Alçakgönüllülük ve Gurur Hakkında Bir Ders
KRAL DAVUD’UN yaşamındaki bir olay, gerçek alçakgönülülük ile gurur nitelikleri arasındaki zıtlığa dikkat çeker. Bu olay, Davud’un Yeruşalim’i fethedip başkent yaptıktan sonra meydana geldi. Davud, Yehova’yı İsrail’in gerçek Kralı olarak gördüğünden Tanrı’nın huzurunu temsil eden Ahit Sandığını şehre getirtti. Bu olay Davud için öylesine önemliydi ki, Ahit Sandığını taşıyan kâhinleri takip ederken sevincini açıkça gösterdi. Yeruşalim’de oturanlar, krallarının ‘sıçradığını’ ve ‘bütün kuvvetiyle raksettiğini’ gördü (1. Tarihler 15:15, 16, 29; 2. Samuel 6:11-16).
Fakat, Davud’un karısı Mikal, bu sevinçli alaya katılmadı. O, pencereden baktı ve Davud’un Yehova’yı yüceltme tarzını takdir edeceği yerde “yüreğinde onu hor gördü” (2. Samuel 6:16). Mikal neden böyle hissetti? Görünüşe bakılırsa o, İsrail’in ilk kralı Saul’un kızı ve şimdi de ikinci kralının eşi olarak konumunun çok fazla önemli olduğunu düşündü. O, kocasının kral olduğu için sıradan insanların seviyesine inip onların eğlence tarzına katılarak kendini alçaltmaması gerektiğini düşünmüş olabilir. Bu kibirli hisleri, Davud eve döndüğünde onu karşılama şeklinden anlaşılıyor. O, alaylı şekilde şöyle dedi: “Bugün kullarının cariyeleri önünde ancak bayağı adamlardan birinin utanmadan soyunması gibi soyunan İsrail kıralı, bugün ne şerefli idi!” (2. Samuel 6:20).

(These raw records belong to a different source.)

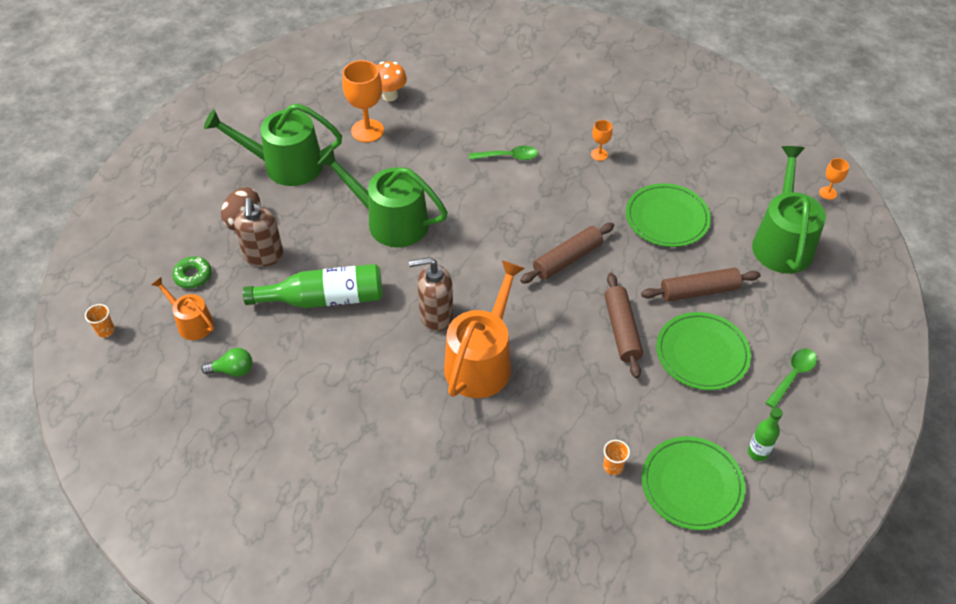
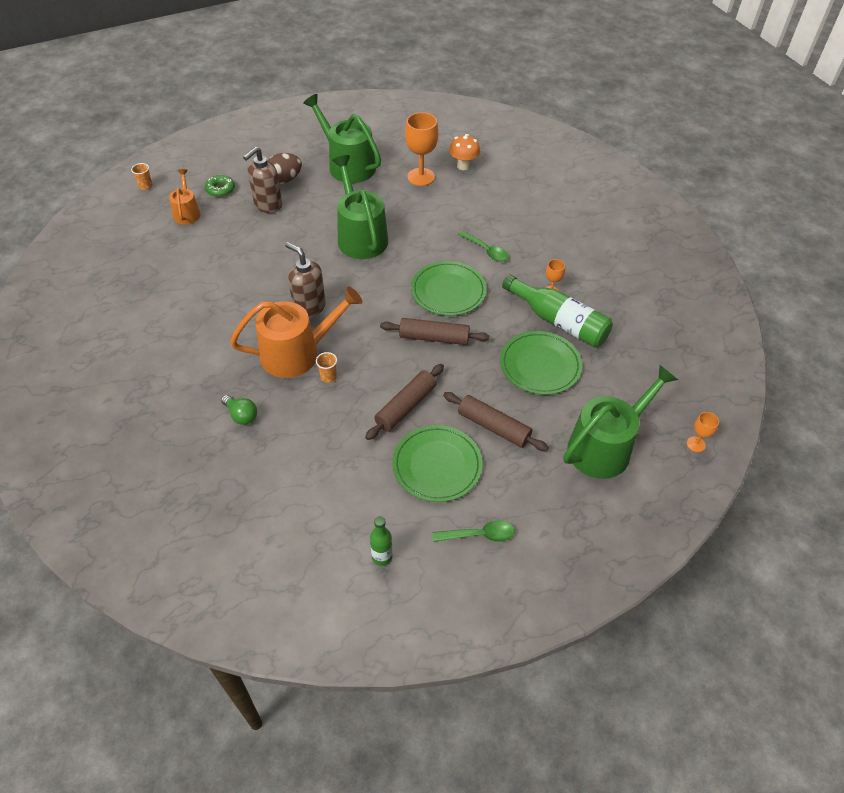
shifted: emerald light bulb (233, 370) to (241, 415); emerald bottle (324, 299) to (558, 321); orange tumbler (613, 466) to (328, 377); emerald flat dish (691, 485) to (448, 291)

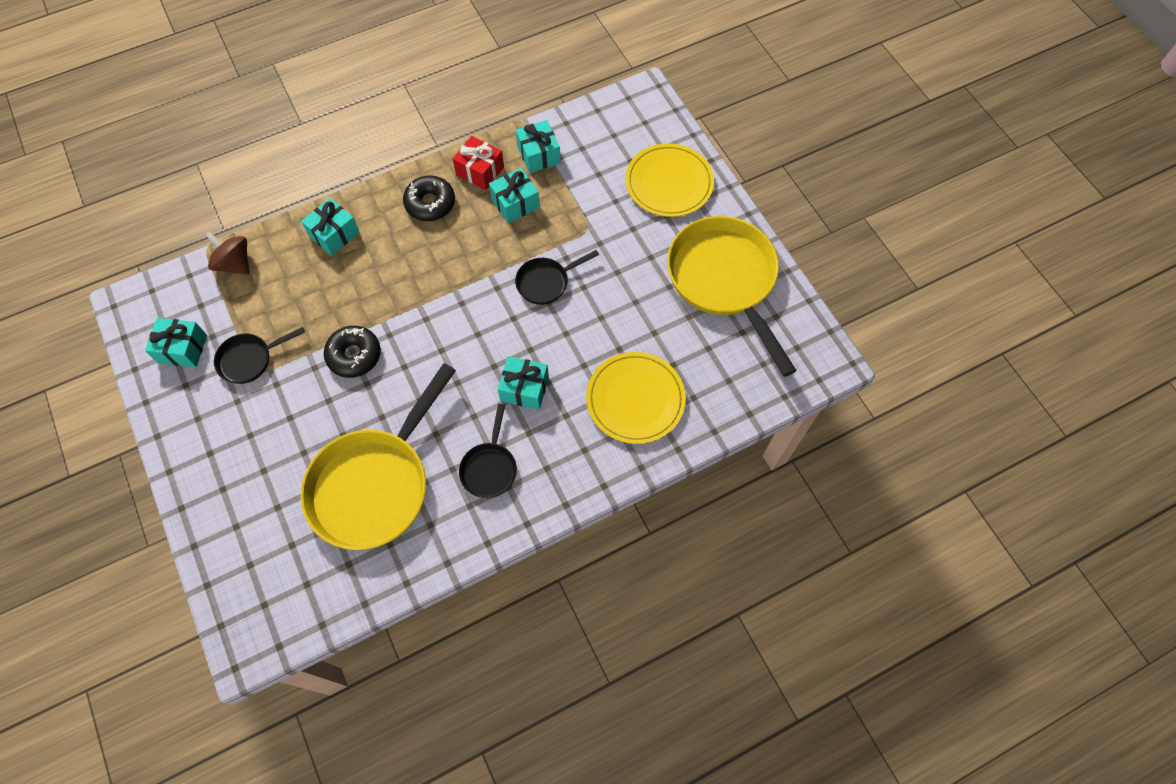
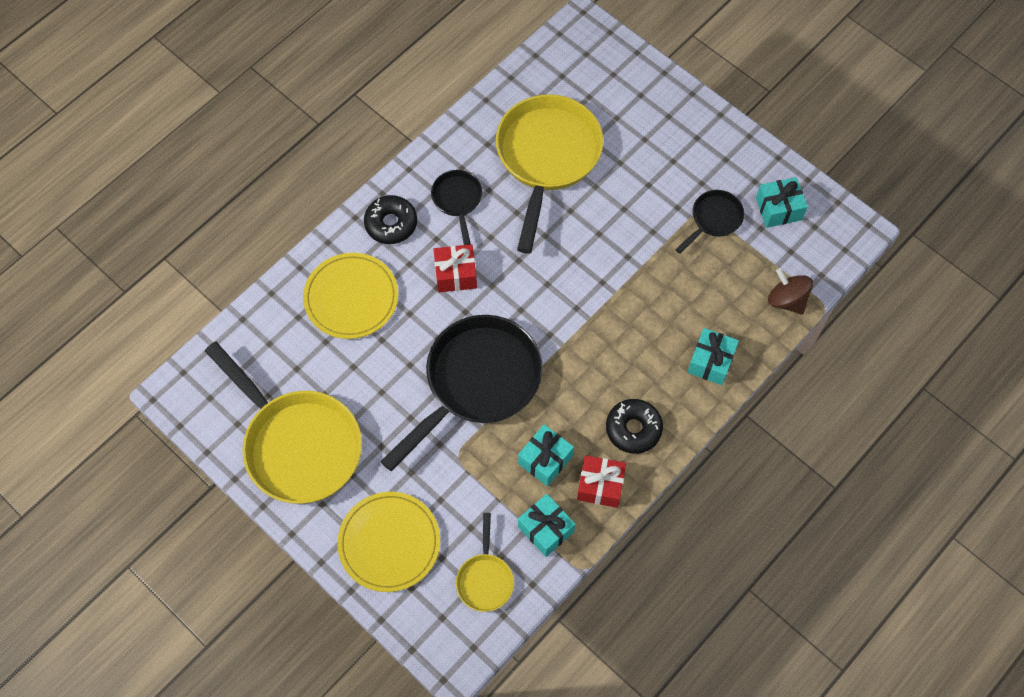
new: bright yellow pan (485, 579)
shifted: black doughnut (354, 355) to (391, 224)
repainted: turquoise gift (524, 388) to red gift (455, 274)
rotated: russet whirligig (235, 263) = (787, 300) 150 degrees counterclockwise
scaled: black pan (546, 282) = (477, 382) x2.12

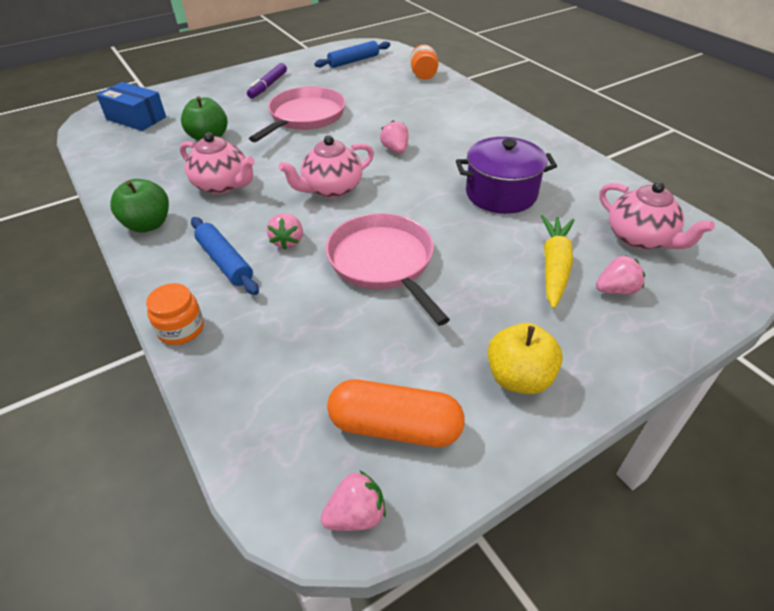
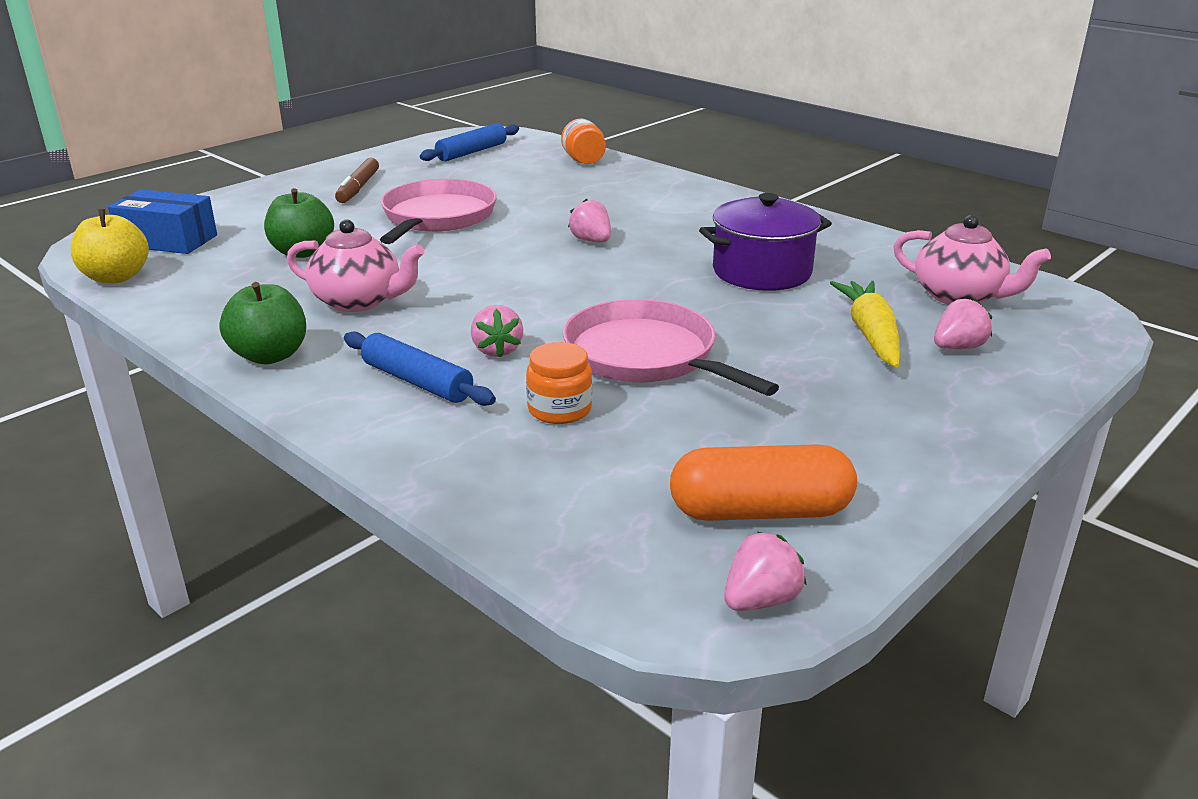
gone: rosy china teapot (331, 189)
shifted: orange jam jar (181, 329) to (559, 409); bright yellow apple fruit (519, 378) to (116, 277)
repainted: royal purple marker pen (268, 86) to russet marker pen (358, 188)

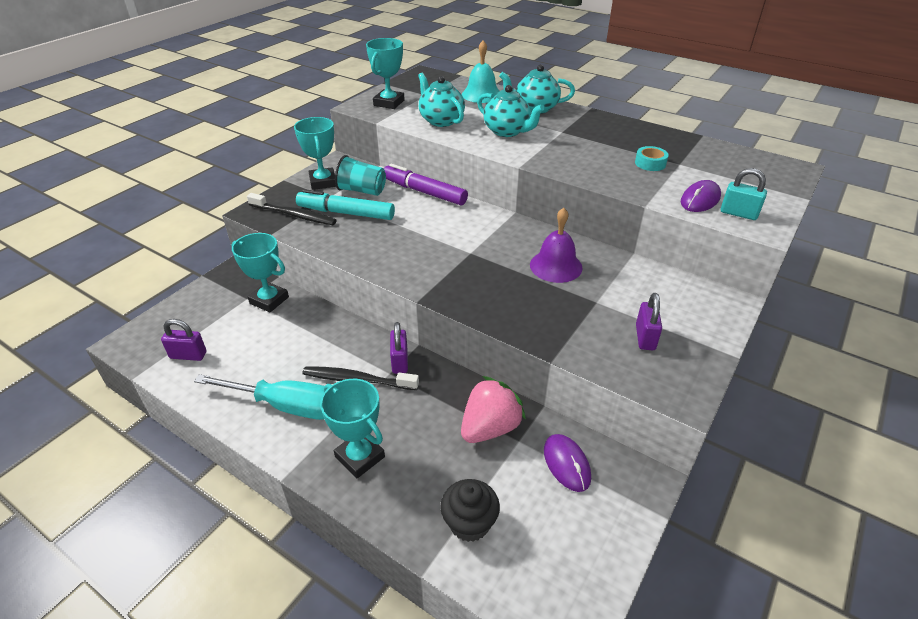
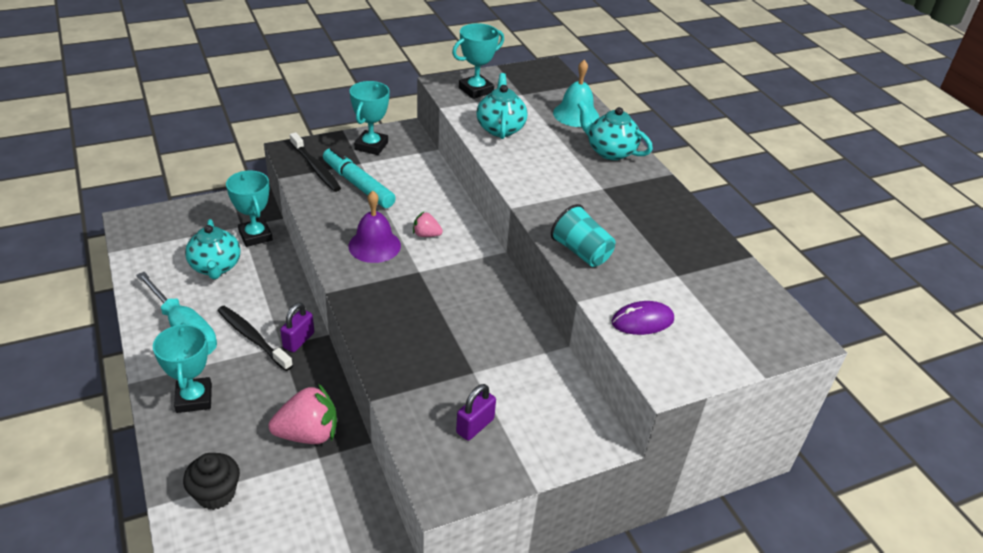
gone: royal purple padlock (188, 355); royal purple marker pen (424, 192); royal purple PC mouse (566, 464); turquoise tape (650, 163); turquoise padlock (738, 213)
new: rosy toy strawberry (426, 235)
shifted: turquoise tumbler (362, 190) to (581, 252); turquoise china teapot (507, 131) to (216, 267); royal purple hand bell (556, 266) to (374, 245)

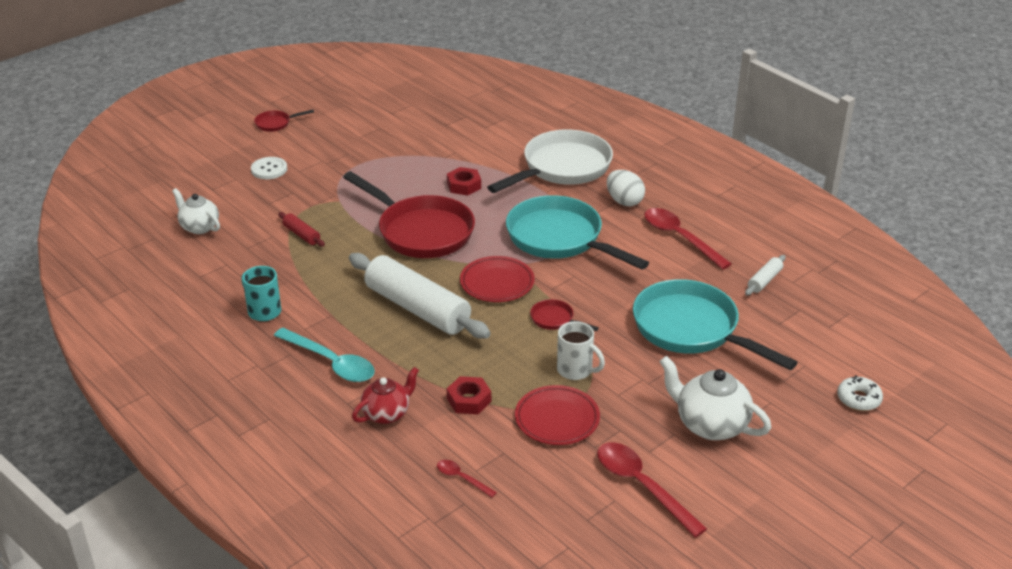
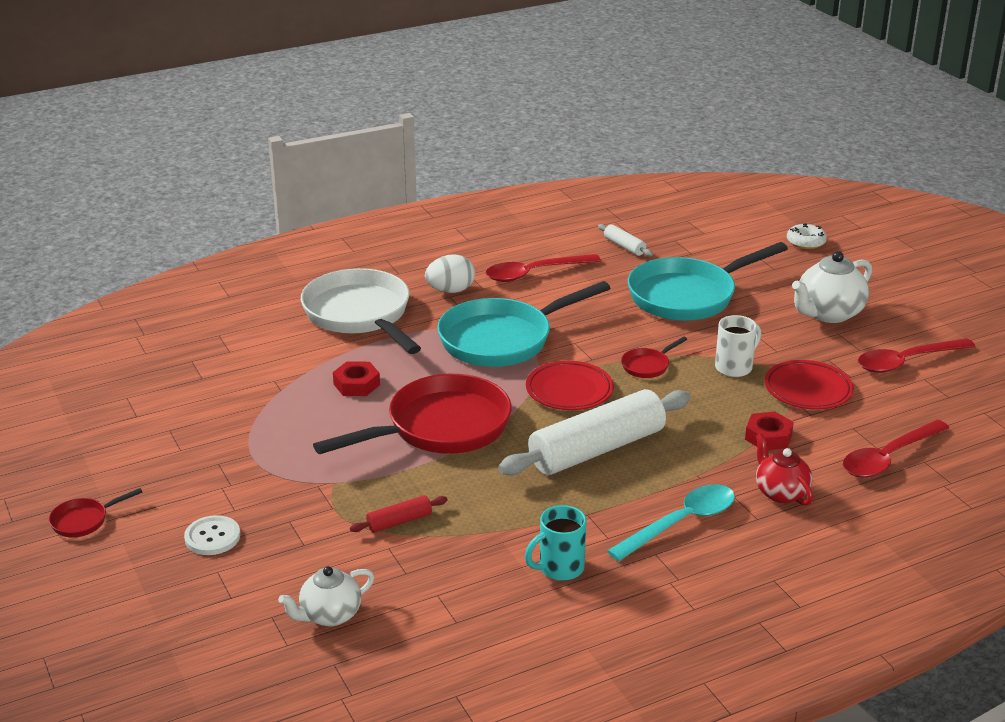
rotated: red pan (275, 124) = (84, 520) 60 degrees clockwise
scaled: red spoon (462, 478) = (888, 457) x2.01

Davud bu eleştiriye nasıl tepki gösterdi? Davud, Yehova’nın, babası Saul’u reddedip kendisini seçtiğini söyleyerek Mikal’ı azarladı. Davud şunları da ekledi: “Bundan ziyade alçalacağım ve kendi gözümde alçak olacağım; fakat söylediğin cariyeler tarafından hürmet edileceğim” (2. Samuel 6:21, 22).
Evet, Davud alçakgönüllülükle Yehova’ya hizmet etmeyi sürdürmeye karar verdi. Bu tutum, Yehova’nın neden Davud’u “yüreğime göre bir adam” diye adlandırdığını anlamamıza yardım eder (Elçiler 13:22; 1. Samuel 13:14). Aslında Davud, alçakgönüllülük bakımından en iyi örneği, Yehova Tanrı’yı takip etmekle verdi. İlginçtir ki, Davud’un Mikal’e “alçak olacağım” derken kullandığı ifade, Tanrı’nın insanlığa bakış açısını tanımlarken kullanılan aynı İbranice fiil kökünden gelmektedir. Yehova, evrendeki en yüce Kişi olduğu halde, Mezmur 113:5, 7’deki [bi12 Mezmur 113:6, 7] ayetler O’nu şöyle tanımlıyor: “Göklerde ve yerde olanlara, bakmağa tenezzül eden [alt konumdaki birini muhatap alırken mevkiinden ya da makamından inen], düşkünü topraktan kaldırır, fakiri gübrelikten yükseltir.”
Yehova alçakgönüllü olduğu için, O’nun gururlu insanların ‘yüksek gözlerinden’ nefret etmesine şaşırmamak gerekir (Süleyman’ın Meselleri 6:16, 17). Bu kötü niteliği gösterdiği ve Tanrı’nın kral olarak seçmiş olduğu kişiye saygısızca davrandığı için Mikal, Davud’dan bir oğul doğurma ayrıcalığını kaybetti. O, çocuğu olmadan öldü. Bu olay bizim için çok önemli bir derstir! Tanrı’nın onayını almak isteyen herkes şu sözleri uygulamalıdır: “Birbirinizle ilişkilerinizde alçakgönüllüğü kuşanın. Çünkü Tanrı kibirlilere karşıdır, fakat alçakgönüllülere lütuf gösterir” (1. Petrus 5:5).